My reality is that I own my business and this year of travel is not a holiday for me. Yes, we get to see and do things that we wouldn’t be able to see and do if we’d stayed in our home in Cape Town, but it doesn’t pay for itself guys. We aren’t like a lot of other families that may do this (especially overseas), where they sell everything, jump into their van and make money through pimping themselves out on social media. Yoh that’s harsh. But you know what I mean.
I needed the security of a life to go back to. I wanted my home and work life to still be there when I get back, because we are coming back. Also I can’t handle using my blog to get free stuff and the resultant pressure of needing to make every post amazing. It starts feeling staged, not true to us and I get nervous twitches from the pressure. I can’t live like that. When people contact me to set something up it’s different. I just can’t bring myself to ask for it. Not shaming anyone who can, good on ya mates, keep going. But I feel weird and stupid so can’t do it.
The other factor is that I love what I do. I really do. Weird to say that about short term insurance but it’s true. I like working with a variety of different people and being able to help them save money every month but not compromise on their cover.

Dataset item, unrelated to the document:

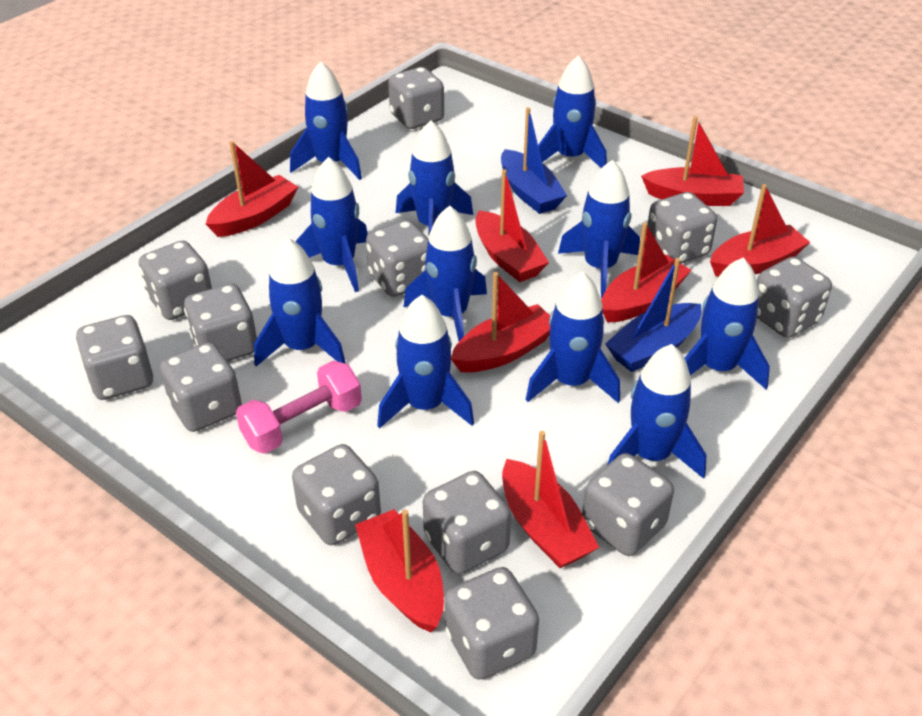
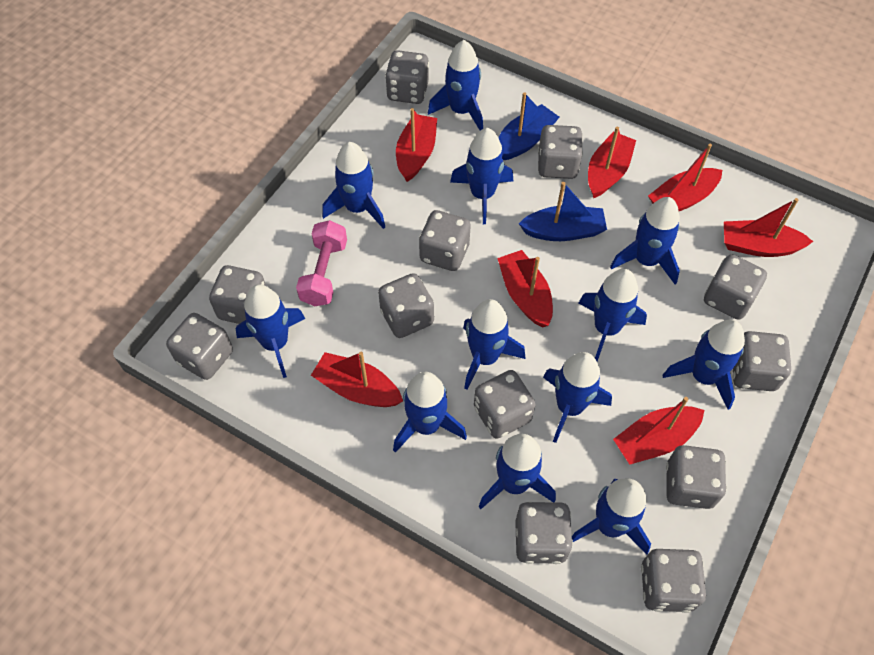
blue rocket: 11 -> 12
red boat: 8 -> 7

Even better being able to help them through a claim and leave them feeling happy afterwards. I co-own our insurance brokerage, Incompass Insurance Consultants, that provides specialised advice on short term insurance for the guest house / AirBnB industry as well as personal and commercial insurance. We do the shopping around with reputable companies so that you don’t have to. I don’t usually talk about it but I figured, why not. It’s a big part of who I am and obvs quite relevant to this post.
So, how do we keep the balance?
How’s this for naive? Before we left we thought that we would maintain normal life, but just live it out on the road. We’d wake up, drink our coffee while we put in a couple of solid hours behind the screen – the kids would do school. We’d use the afternoons to see the things and then the evenings to catch up on any missed emails. Cool, cool, cool, cool, cool. Life is so different though.
The reality is that getting up is the easy part. The packing away the bed, sorting out breakfast and just setting out the van for the day takes forever. We eat breakfast together and then crack open the laptops and answer some mails before heading to the shops to stock up or try and see something that doesn’t stay open in the off season of a small town. The kids do school, I work a bit more. If really necessary I squeeze in some extra work in the evenings. That’s usually enough. On a good day.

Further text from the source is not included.